Parahnya lagi, stok air minum kemasan galon pun sulit didapat.
Akhir pekan lalu saya bersama sejumlah teman berkunjung ke rumah Komang Saba di daerah Banjar Babung, Desa Gunaksa, Klungkung, Bali, Minggu (22/11). I Luh, puteri pertamanya baru saja berulang tahun yang ke-4. Sudah jadi agenda rutin kami habiskan waktu di sana tiap tahun. Menghibur hatinya meski bentuknya amat sederhana.
Bagi saya pribadi, tempat tinggal Komang Saba terasa istimewa. Ada kedekatan batin tersendiri yang sulit dijelaskan. Selain warganya yang ramah dan murah senyum, alam sekitar pun seperti menyambut kedatangan saya dengan tangan terbuka.
Untuk sampai ke sana bukan perkara mudah. Posisinya terpencil. Masuk perbukitan. Kontur jalan tidak mulus, berkerikil, penuh lubang serta berpasir. Belum lagi keadaannya menanjak terjal sementara sisi kanan-kirinya terdapat jurang. Jika tidak pandai menguasai kendaraan bakal celaka.
Akan tetapi, kunjungan saya kali itu menyisakan rasa getir mendalam yang menyayat hati.
Saya menjumpai seorang bocah lelaki yang sedang berjongkok, mengisi ketiga jerigen yang ia bawa disebuah sumber mata air di daerah sana. Yang membuat hati ini semakin terenyuh adalah, debit air yang mengucur keluar amat kecil. Kelewat kecil.
Menurut perkiraan saya, satu jerigen kosong seukuran itu bisa terisi penuh perlu waktu sekitar 10 – 20 menit. Berarti tiga jerigen menghabiskan waktu kurang lebih satu jam.
Itu baru satu orang yang mengambil air. Berapa banyak kepala keluarga yang menghuni di sana? Bisa dibayangkan seperti apa kondisinya jika sejumlah orang mengambil air dalam waktu bersamaan.
Ironisnya lagi, jerigen-jerigen yang terisi penuh itu harus ia pikul dengan berjalan kaki. Dua jerigen ia ikat pada ujung kayu bambu sementara satu lagi ia tenteng dengan tangan kirinya. Jarak rumahnya lumayan jauh untuk ukuran bocah seumuran itu. Ditambah lagi bobot yang harus ia bawa. Sungguh menangis hati ini melihat keadaannya.

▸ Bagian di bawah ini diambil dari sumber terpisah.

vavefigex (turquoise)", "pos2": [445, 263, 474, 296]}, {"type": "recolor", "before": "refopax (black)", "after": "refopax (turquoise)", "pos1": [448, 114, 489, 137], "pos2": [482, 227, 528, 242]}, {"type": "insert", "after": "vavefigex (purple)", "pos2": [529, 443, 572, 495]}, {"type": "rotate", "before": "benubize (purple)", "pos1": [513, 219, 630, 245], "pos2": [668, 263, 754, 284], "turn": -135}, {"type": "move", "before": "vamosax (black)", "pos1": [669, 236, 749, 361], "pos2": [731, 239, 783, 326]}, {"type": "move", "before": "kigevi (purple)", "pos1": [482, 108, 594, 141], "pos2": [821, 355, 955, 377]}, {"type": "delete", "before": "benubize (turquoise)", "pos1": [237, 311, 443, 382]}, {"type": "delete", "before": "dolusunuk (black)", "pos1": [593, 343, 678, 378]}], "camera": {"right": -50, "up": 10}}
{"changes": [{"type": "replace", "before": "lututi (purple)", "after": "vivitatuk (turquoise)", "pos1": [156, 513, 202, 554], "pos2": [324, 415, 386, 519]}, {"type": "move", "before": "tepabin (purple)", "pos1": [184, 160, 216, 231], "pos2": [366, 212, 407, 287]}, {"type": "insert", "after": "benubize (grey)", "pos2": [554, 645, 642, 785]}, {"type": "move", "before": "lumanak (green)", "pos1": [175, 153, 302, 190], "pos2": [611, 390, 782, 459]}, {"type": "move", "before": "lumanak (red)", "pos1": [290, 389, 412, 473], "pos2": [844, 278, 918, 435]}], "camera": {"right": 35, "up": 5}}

Saya belum sempat meluangkan waktu untuk bertanya hal detail ke beberapa penduduk sekitar. Kalau tidak repot, saya berencana main ke sana besok, Minggu (29/11).
Stok Galon Kosong
Terakhir beli galon Aqua, dua minggu lalu, saya dibuat kelimpungan. Banyak toko kecil maupun sekelas minimarket kehabisan stok. Mereka (penjual) bilang belum menerima kiriman. Padahal tempat saya nge-kost di jalan Tukad Badung, Denpasar, tidak jauh dari lokasi distributor.
Saya terpaksa ‘berburu’ air minum ke berbagai tempat. Di luar perkiraan, ternyata sulit sekali mendapatkan sisa stok. Dari Tukad Badung saya menyusuri jalan Tukad Yeh Aya, Tukad Yeh Aya IX, Tukad Balian, Mertasari, Sidakarya dan terakhir Tukad Pakerisan. Di sana saya baru dapat. Itupun toko kecil yang menjual jamu.
Lebih mengejutkannya lagi, harga yang dipatok pun mahal. Biasanya dibanderol seharga Rp 16 ribu. Kali itu saya harus membayar Rp 18 ribu.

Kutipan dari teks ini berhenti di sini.